They all came in plastic wrappers.
There are what? One or two turtles in the world with straws stuck up their noses? Maybe a hundred? There are thousands upon thousands of turtles that are consuming jellyfish-mimicking clear plastic. We kind of missed the point on the whole straw thing. The turtles might actually be better served with a plastic straw in a paper wrapper, but we are all happy we are doing our part.
Many of us can't imagine deliberately throwing our plastic into the environment. Not everyone thinks this way. Our dingy ride into the dock on the day the cruise ship was here in Zihua involved stopping no less than 3 times to pick up plastic bottles and Styrofoam cups. And we could see dozens of others in all directions. People do throw their stuff in the oceans. Or places near the ocean.
On our way to see the sea turtle release yesterday, we rode in the back of a pickup truck with a bunch of school kids who were on their way to Barra de Potosi. One boy was having some flavoured milk that he picked up from CremerÃa la Vaquita right where the truck picked us up beside the highway. The milk was served in a plastic bag with a plastic straw. As we drove along, the warm moist air was condensing onto his bag and then blowing droplets back into my face. And then as he slurped the last of his milk, he artfully slipped his hand down over the cab of the truck and released his bag and straw into the wild so they would be free to blow around the Guerrero seaside. No more droplets spattered my face. He knew enough to be very discrete so that nobody would notice he threw his plastic into the environment, but he didn't feel it was intrinsically bad enough behaviour that he ought to hold onto the bag until he got to town.
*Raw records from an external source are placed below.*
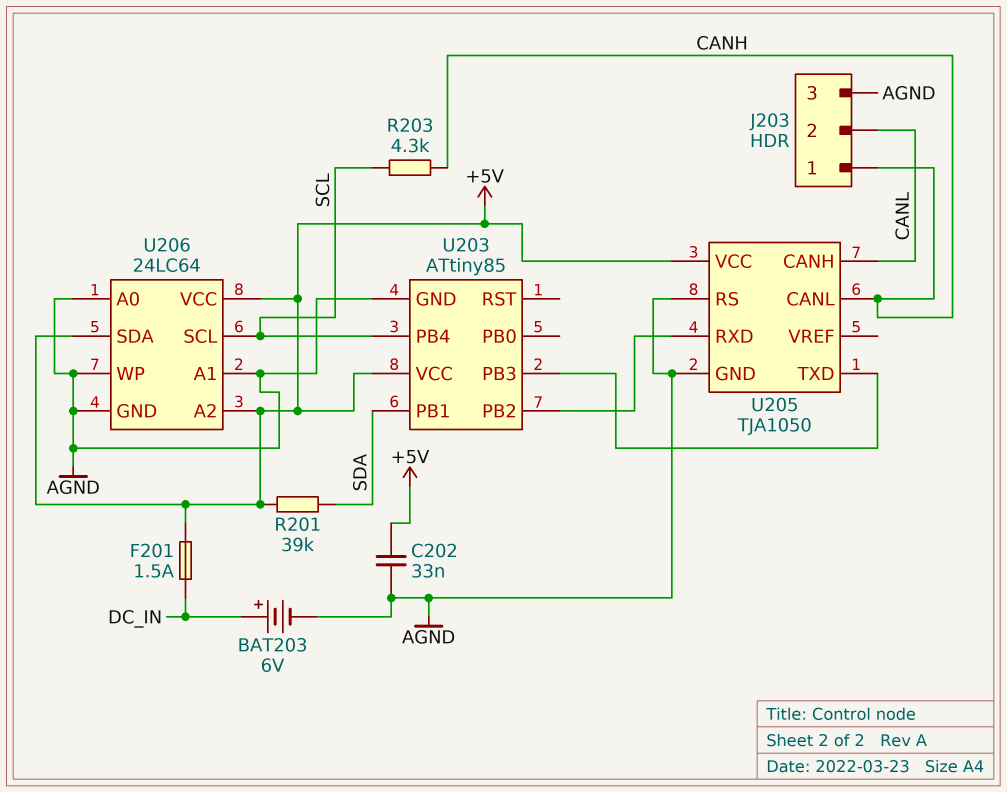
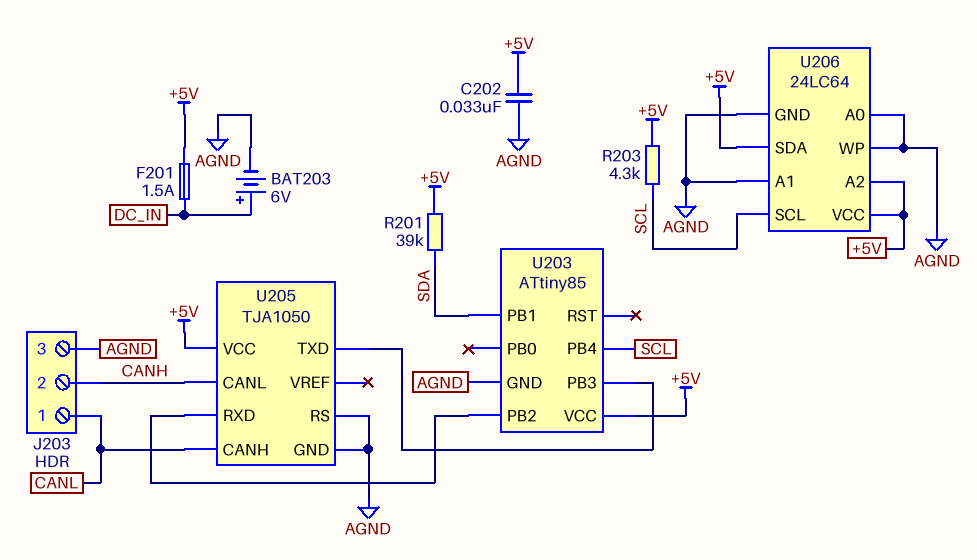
J203 pin 1: CANH -> CANL
J203 pin 2: CANL -> CANH
R203: 4.3k (CANH, SCL) -> 4.3k (+5V, SCL)

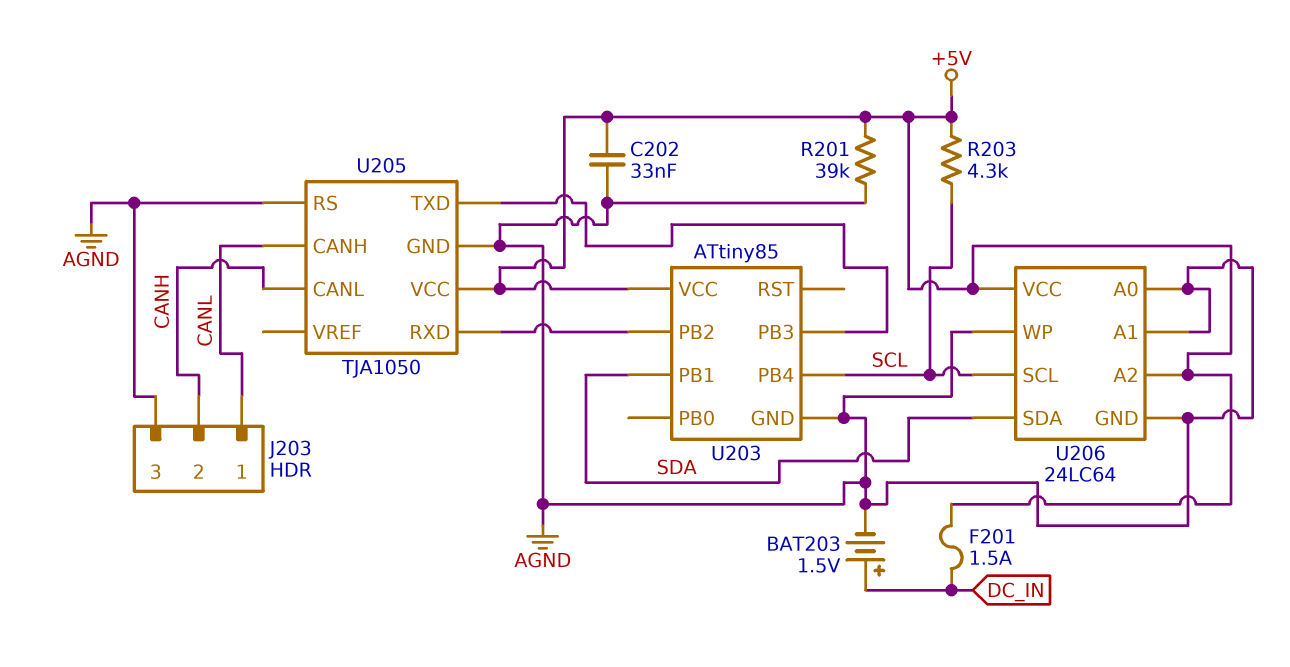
BAT203: 6V (plus DC_IN, minus AGND) -> 1.5V (plus DC_IN, minus AGND)
R201: 39k (+5V, SDA) -> 39k (+5V, AGND)
U206 pin SDA: +5V -> SDA

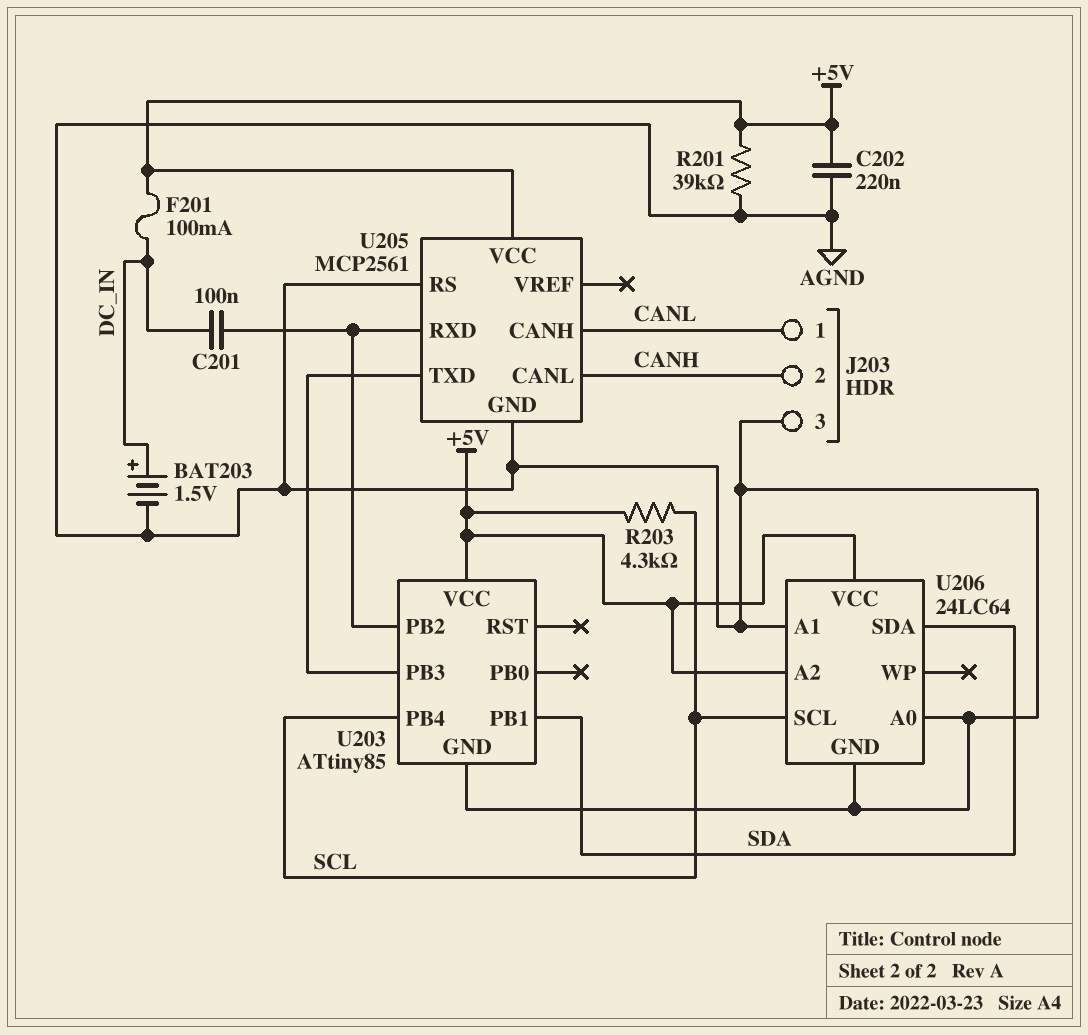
C201: none -> 100nF (DC_IN, U203/PB2)
C202: 33nF (+5V, AGND) -> 220nF (+5V, AGND)
F201: 1.5A (+5V, DC_IN) -> 100mA (+5V, DC_IN)
U205: TJA1050 -> MCP2561
U206 pin WP: AGND -> none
For all the plastic in the oceans, it is hard to imagine solutions that are going to clean it all up without causing more problems. And even if they do, it is likely to be a human-happy surface- level cosmetic solution that does nothing about the vast quantities of plastic deeper in the water column and on the seafloor that scientists believe are really the vast bulk of the problem.
So if all this sounds a little depressing, it may be. There is no techno-fix that is going to undo this problem. We might just have to stop buying so much plastic and throwing it into our environment. A beach cleanup is good idea, but please don't post any more pictures of plastic islands and tell people it's the Great Pacific Garbage Patch. That makes it somebody else's problem begging for a technical solution.
Stop worrying about straws. Don't throw your bag out of the truck. Teach a kid about turtles.
Plastic is messy.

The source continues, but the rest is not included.